シロとそっくりな犬はもちろん白い犬で、その親の黒犬と、息子の茶色の3頭が交代するように阿闍梨を先導しているのだ、とナレーションではいっていた。

見事な配剤ではないか。
黒・白・茶の三代で阿闍梨を先導しているというのだ。まさに神仏の使いというしかない。

それを実感したシーンが番組の中にあった。
酒井阿闍梨は行のひとつとして京都市内もまわることがあって、その道中で沿道にかしづく信者の頭に数珠をかざして加持祈祷をしながら歩く。
ある場面で、何人かが並んで待ち構えたところにシロが先導して酒井阿闍梨がやってきた。
阿闍梨が信者の頭につぎつぎと数珠をかざす傍で、なんとシロは嬉しそうに尻尾を振って、からだを摺り寄せるように信者たちの周りをひと回りしたのだった。

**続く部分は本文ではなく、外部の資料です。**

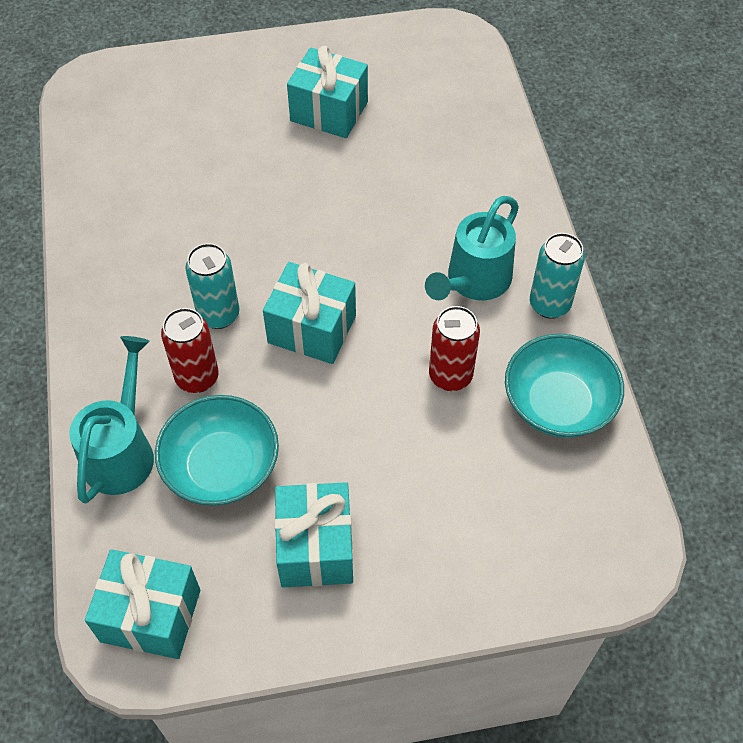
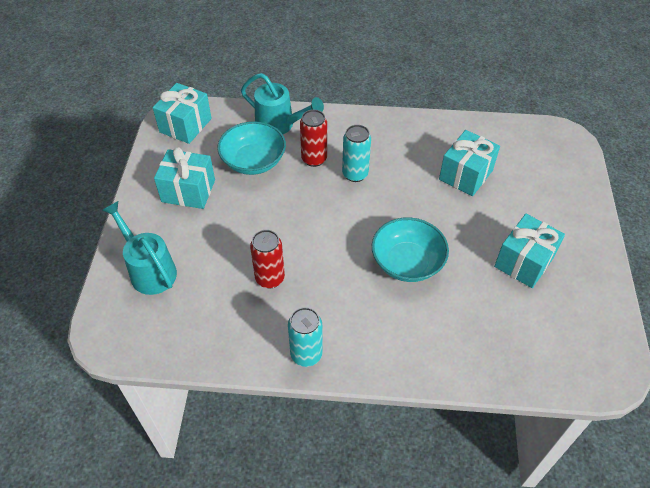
camera: 105 degrees right, 5 degrees down
(312, 329) = (330, 215): turquoise gift -> turquoise gift (466, 175)
(473, 282) = (340, 312): turquoise watering can -> turquoise watering can (149, 269)
(558, 403) = (226, 334): turquoise bowl -> turquoise bowl (407, 262)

それがシロなりの加持祈祷であることはすぐにわかった。
酒井阿闍梨の行為の意味を彼か彼女は知っていて、自分もそれに習ってやっているのだ。

まさに「寿げ、ワンワン!」だ。

もしかして犬の知性や能力、人間との関係性の深さを僕たちは侮っているのかもしれない。
その光景を見ながら、そう思った。

シロを飼っていて、それらしいことは感じている。彼女が僕と野性とをつないでくれる神の使いのような存在か、と思うことがあるのだ。

いつだったかシロの瞳を見つめていたら、その奥に広大無辺な野性が潜んでいて、彼女を通してそこにつながったのを実感したことがあった。
たぶんシロは自然との仲立ちをしてくれる存在でもあるのだろう。

犬は愛玩動物という存在にとどまらず、どこか人間とは宿命的な関係性を持っている。
そのことを意識している愛犬家も少なくはないだろう。